From: DA Morgan <damorgan_at_psoug.org>
Date: Fri, 08 Feb 2008 22:43:28 -0800
Message-ID: <1202539378.746180@bubbleator.drizzle.com>


zigzagdna_at_yahoo.com wrote:

> On Feb 9, 12:22 am, DA Morgan <damor..._at_psoug.org> wrote:

>> Mark Townsend wrote:
>>>> The compression dictionary is part of the table's meta-data, thus it
>>>> is cached.
>>> At some stage this is going to hit a memory limit, as more data and more
>>> tables are compressed.
>>> > If data values are highly localized, then having local
>>>> dictionaries can be helpful.
>>> That IS the crux of the matter. We think most data is indeed localized,
>>> I would be surprised, and willing to discuss over a beer, if IBM thought
>>> differently.
>>> BTW - that is why random data generation does not show compression of
>>> well in Oracle.
>> The fact that it achieves as high a compression as it does is actually
>> quite impressive which was the point of my demo.
>>
>>>>> No matter how you do it, to get back to the original point of the
>>>>> thread, it is a lousy reason to consider changing the back-end from
>>>>> product A to product B given what I've seen of both.
>>>> I don't think it is a lousy reason. It is an insufficient reason in
>>>> isolation.
>>> And interesting enough, the whole conversation has been largely
>>> irrelevant. The real question to ask - given product A and product B,
>>> under SAP, which database takes more space to store the same amount of
>>> data ? Firstly uncompressed, and then compressed. The answer is freely
>>> available to anyone with a SAP support contract.
>> Though I still think that far less important to management than the size
>> of the pool of potential employees that can manage that infrastructure
>> not just today but 5+ years from now when the current crop of gray-hair
>> no-hair DBAs hit retirement age.
>> --
>> Daniel A. Morgan
>> Oracle Ace Director & Instructor
>> University of Washington
>> damor..._at_x.washington.edu (replace x with u to respond)
>> Puget Sound Oracle Users Groupwww.psoug.org- Hide quoted text -
>>
>> - Show quoted text -
> My company is mingrating  fromDB2 to Oracle for SAP because there are
> many morep eople who know Oracle than DB2. SAP was developed to be
> "database independent",but I  read they provide  libraries  of their
> databse code
> optimized for Oracle as well. Therearemany  implementaions of SAP
> using Oracle. I doubut decision for choosing BD2 vs Oracle iseverbased
> on compression or one ortwo fetaures.

That's the point I've been making but IBM is deaf.
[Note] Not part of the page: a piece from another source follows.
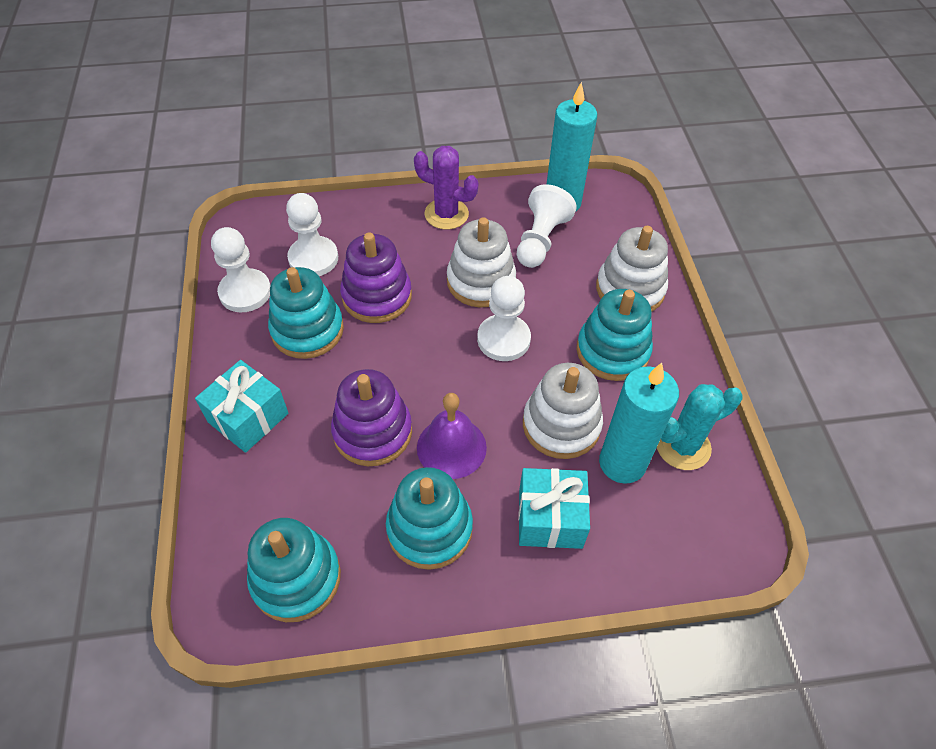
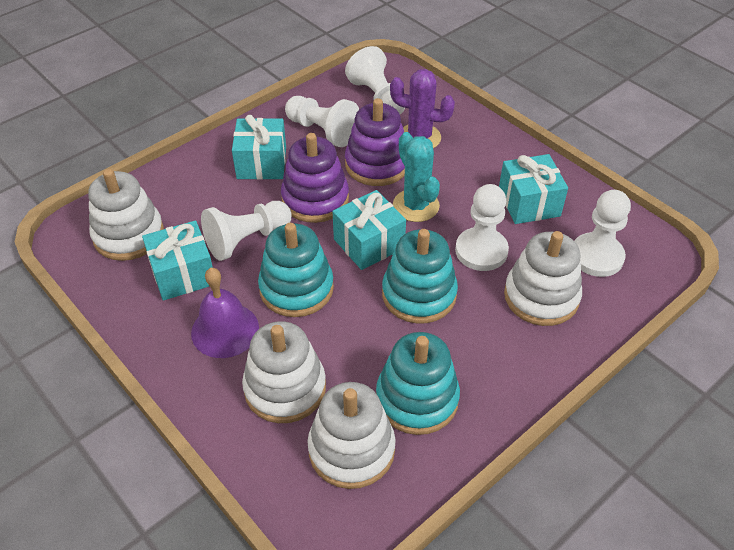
turquoise candle: 2 -> 0
turquoise gift: 2 -> 4
turquoise stacking toy: 4 -> 3
white pawn: 4 -> 5
white stacking toy: 3 -> 4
The truth is that the mainframe dinosaurs, a tribe too which I once belonged is aging itself out of the workforce. My years of experience with punch cards, mag tape, Fortran and COBOL puts me only a single decade ahead of the DB2 crowd which will begin retiring in droves during this decade. No one cares about 360s, 370s, Amdahl 470s, or greenbar.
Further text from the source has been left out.